Вальтер, милый Вальтер был рядом, но вокруг был еще целый мир, и порою ей казалось, что она уже не может сделать вздоха — так полна была грудь. Несколько дней они вчетвером практически не расставались. Дали, заявляя, что не стоит тратить времени на познание мира, оказался жаден до академических мастерских и гостиных. Его энергия и экстравагантность заводили Вальтера, хорошо знавшего Академию и Вену — он был прекрасным гидом этому оригиналу, удерживая от перемещения в пространстве сразу в четырех измерениях.
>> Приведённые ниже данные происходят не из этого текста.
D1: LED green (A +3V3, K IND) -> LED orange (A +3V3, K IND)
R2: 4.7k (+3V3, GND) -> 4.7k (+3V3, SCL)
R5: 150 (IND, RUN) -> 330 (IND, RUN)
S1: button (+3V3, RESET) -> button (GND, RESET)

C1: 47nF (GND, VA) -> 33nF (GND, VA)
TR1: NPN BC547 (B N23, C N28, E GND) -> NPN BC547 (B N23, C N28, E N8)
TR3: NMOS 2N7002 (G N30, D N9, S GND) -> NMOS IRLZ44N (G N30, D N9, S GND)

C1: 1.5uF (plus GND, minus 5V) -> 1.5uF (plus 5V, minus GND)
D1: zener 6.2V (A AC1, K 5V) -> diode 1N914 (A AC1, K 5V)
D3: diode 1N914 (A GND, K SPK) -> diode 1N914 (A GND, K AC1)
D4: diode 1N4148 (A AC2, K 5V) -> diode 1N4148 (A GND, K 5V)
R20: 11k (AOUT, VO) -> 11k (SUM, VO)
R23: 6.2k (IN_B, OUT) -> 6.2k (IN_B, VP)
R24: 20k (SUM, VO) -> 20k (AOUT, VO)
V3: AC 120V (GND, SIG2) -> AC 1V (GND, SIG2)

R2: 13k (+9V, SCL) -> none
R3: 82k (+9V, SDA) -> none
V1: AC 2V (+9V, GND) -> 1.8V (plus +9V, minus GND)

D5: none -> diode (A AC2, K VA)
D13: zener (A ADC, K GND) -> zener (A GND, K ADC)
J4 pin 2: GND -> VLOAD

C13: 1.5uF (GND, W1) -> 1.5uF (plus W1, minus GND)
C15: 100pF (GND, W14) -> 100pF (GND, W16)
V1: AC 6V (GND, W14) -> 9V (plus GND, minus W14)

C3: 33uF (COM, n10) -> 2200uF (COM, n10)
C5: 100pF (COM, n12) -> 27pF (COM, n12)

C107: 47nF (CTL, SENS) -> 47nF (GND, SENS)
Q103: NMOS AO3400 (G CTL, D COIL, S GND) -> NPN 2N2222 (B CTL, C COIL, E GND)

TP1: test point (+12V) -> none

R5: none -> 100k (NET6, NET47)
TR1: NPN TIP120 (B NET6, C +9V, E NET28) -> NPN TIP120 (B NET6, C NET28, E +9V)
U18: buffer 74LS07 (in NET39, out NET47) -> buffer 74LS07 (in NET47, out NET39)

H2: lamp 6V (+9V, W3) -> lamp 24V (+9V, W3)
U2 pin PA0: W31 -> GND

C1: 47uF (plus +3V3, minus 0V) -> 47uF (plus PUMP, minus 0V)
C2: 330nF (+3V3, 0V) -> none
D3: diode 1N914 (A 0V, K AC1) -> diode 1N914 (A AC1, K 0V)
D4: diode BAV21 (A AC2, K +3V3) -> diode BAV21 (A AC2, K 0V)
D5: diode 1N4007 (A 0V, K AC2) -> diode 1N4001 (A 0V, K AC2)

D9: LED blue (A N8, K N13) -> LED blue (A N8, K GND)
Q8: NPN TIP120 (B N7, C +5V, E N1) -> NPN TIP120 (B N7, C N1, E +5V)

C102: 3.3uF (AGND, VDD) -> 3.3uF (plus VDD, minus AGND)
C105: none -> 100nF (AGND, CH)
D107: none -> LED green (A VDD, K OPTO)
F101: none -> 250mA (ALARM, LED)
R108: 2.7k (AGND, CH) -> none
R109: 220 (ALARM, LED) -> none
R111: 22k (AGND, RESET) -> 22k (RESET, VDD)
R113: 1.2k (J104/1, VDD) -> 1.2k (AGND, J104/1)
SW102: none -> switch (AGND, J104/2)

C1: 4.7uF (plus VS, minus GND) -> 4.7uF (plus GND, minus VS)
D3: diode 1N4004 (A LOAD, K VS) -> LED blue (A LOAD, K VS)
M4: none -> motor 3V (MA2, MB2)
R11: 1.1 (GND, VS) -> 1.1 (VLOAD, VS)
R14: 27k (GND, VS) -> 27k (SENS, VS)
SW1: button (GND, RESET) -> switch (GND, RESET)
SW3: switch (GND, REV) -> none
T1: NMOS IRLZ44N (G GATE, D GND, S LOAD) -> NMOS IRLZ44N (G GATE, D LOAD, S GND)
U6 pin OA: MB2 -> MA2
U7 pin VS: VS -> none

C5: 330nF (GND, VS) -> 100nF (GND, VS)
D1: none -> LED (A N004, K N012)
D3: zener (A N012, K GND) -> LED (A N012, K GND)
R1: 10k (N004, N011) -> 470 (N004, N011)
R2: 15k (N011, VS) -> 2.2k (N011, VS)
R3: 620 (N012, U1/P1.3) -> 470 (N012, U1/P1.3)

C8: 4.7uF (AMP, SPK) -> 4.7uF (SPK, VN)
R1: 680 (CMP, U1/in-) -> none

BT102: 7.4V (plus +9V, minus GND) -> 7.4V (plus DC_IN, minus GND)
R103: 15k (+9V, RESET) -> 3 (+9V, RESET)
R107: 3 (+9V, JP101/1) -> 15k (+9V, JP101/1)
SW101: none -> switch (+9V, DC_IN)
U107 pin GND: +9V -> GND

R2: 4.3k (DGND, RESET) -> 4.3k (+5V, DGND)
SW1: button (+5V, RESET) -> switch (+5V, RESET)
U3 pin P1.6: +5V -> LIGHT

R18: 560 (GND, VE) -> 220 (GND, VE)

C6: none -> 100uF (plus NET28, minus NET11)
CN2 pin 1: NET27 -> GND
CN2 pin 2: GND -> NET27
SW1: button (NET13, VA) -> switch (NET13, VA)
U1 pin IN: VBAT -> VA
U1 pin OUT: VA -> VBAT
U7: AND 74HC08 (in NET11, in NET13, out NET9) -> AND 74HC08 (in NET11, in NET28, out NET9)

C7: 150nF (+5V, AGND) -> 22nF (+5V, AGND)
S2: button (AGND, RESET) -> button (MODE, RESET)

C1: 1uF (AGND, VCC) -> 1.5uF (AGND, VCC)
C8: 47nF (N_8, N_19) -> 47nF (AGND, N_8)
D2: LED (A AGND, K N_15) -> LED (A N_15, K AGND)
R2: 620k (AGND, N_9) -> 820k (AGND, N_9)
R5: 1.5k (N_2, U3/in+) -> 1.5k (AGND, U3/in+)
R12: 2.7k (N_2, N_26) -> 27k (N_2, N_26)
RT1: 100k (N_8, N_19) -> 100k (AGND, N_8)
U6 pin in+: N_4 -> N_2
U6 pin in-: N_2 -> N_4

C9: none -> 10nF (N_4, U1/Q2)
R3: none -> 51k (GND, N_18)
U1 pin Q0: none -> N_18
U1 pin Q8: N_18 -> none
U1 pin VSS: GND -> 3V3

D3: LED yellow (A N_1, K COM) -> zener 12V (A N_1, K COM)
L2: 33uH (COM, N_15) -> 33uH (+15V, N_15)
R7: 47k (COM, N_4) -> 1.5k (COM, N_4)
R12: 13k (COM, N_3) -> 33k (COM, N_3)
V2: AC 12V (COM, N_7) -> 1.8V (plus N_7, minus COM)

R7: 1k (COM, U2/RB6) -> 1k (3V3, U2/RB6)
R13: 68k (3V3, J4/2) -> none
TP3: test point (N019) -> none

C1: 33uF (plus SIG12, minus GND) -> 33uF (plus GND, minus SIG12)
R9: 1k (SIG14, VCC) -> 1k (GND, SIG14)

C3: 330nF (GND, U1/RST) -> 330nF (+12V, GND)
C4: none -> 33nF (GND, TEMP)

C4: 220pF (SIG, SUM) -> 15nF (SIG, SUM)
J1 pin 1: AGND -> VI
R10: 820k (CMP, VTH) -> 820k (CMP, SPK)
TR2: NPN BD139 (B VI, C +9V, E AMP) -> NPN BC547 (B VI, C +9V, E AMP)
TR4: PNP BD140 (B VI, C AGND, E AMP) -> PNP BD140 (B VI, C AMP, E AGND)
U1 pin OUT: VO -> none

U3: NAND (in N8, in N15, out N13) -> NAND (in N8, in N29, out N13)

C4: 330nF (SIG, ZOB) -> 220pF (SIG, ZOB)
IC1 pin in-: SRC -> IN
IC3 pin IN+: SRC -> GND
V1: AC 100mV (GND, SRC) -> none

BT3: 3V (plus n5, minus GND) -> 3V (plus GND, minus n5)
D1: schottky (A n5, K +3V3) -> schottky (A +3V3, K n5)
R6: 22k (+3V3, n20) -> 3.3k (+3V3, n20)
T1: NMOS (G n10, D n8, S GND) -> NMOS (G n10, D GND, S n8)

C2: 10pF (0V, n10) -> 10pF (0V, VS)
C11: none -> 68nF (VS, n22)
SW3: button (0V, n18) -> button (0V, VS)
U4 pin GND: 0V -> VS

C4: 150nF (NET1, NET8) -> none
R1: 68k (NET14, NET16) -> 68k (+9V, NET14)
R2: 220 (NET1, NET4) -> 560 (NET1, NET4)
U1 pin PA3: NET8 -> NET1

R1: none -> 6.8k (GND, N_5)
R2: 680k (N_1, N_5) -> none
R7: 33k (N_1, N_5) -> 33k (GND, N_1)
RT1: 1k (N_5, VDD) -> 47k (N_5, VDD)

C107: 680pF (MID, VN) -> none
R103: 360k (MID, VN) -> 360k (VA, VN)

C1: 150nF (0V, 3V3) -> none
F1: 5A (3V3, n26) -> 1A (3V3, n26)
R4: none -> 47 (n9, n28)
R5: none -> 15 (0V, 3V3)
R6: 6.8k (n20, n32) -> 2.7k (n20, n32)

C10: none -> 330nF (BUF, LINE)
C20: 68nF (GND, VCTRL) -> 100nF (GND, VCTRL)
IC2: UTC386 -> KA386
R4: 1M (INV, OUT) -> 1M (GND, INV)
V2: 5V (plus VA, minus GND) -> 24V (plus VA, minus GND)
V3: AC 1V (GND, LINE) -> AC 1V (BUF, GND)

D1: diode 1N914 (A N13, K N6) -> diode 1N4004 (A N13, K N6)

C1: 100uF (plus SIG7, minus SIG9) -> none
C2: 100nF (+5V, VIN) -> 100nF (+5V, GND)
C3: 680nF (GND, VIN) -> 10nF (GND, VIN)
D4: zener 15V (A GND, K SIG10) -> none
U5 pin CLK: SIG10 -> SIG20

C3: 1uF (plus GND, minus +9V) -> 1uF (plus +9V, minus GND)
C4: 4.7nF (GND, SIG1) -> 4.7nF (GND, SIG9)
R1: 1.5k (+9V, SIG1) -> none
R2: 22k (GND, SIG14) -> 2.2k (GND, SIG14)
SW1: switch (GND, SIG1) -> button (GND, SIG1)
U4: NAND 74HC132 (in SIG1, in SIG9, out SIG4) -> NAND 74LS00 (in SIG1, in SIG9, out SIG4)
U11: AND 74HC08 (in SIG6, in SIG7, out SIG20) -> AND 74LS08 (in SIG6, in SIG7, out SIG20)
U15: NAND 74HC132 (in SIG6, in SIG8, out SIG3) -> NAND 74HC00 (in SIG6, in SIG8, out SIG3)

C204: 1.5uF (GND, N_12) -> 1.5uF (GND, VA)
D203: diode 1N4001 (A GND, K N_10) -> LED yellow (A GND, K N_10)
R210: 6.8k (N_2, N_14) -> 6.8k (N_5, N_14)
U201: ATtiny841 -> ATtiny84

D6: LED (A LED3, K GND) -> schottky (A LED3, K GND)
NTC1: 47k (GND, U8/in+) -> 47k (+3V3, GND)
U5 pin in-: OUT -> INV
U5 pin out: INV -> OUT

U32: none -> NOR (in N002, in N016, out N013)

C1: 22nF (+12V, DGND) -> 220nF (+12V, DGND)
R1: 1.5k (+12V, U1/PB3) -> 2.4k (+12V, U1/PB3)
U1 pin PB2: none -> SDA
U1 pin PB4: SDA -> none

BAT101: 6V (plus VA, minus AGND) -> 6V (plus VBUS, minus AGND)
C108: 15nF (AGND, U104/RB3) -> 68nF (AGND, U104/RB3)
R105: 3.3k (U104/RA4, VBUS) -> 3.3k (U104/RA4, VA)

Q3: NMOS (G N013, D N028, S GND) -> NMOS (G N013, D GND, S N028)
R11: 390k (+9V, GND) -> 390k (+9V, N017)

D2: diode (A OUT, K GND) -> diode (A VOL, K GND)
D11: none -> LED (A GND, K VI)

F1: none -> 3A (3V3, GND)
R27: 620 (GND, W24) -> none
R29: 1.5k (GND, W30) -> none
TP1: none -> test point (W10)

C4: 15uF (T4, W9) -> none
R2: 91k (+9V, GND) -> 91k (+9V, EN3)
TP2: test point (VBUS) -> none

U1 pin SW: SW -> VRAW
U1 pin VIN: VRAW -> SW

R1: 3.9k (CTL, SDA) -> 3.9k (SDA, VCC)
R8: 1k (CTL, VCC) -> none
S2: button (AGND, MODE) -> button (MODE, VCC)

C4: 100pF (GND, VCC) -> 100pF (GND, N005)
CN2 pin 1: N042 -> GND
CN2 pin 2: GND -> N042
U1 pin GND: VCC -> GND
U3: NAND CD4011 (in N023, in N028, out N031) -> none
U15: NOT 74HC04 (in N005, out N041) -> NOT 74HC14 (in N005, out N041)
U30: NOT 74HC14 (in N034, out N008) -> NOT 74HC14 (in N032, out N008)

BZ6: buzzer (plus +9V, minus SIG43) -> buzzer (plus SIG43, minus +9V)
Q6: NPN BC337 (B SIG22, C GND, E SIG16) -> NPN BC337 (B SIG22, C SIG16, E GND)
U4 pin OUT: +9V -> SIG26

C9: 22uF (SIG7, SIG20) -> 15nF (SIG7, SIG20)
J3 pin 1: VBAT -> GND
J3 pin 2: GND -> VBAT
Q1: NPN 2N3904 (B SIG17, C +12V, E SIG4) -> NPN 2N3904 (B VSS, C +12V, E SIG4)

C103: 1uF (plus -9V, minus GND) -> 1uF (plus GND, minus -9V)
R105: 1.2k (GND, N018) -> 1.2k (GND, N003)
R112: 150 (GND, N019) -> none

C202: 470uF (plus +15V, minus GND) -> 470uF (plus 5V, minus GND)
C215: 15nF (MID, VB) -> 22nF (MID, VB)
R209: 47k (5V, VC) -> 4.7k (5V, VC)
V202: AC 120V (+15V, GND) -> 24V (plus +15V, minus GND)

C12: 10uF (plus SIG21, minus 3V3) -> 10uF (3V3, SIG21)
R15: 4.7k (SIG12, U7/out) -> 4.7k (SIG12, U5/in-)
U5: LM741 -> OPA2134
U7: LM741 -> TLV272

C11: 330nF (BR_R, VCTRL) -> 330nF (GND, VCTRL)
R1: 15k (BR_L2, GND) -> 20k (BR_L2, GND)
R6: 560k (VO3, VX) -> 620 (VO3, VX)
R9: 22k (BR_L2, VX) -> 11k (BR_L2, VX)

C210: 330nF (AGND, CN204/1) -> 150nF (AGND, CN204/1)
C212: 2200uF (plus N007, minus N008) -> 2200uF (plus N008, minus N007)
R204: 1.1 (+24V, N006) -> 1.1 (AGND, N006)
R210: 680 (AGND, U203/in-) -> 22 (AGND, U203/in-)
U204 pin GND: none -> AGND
«Умное знакомство, устраивающее всех, — писала рациональная Елена Грендель Лею в Зальцбург. — Мальчики сотрудничают и часто взаимодостаточны; муж сделался спокойней; девочка вызывает у меня странную жалость. Она не просто влюблена в своего мальчика — она держится за него, как за спасательный круг, и было бы жестоко выдернуть его… Если она нужна тебе самому, мой нежный циник, то следовало сразу и прямо сказать мне; теперь же мое сострадание (право, невесть откуда налетевшее) сильно возросло».
Роберта это письмо догнало уже во Франкфурте, в день суда, на котором он давал показания против людей, не имевших никакого отношения к покушению.
Лей запретил Маргарите появляться в зале суда, но опасался ее появления и периодически обводил глазами зал. Маргарита после конгресса в Зальцбурге пребывала в задумчивости, оживляясь лишь в постели, а когда он прямо спросил ее, что ей не понравилось, отвечала:
— На сцене все прошло эффектно, но я никогда не думала, что ваши репетиционные залы — такой свинарник и что, сняв костюмы, ведущие актеры превращаются…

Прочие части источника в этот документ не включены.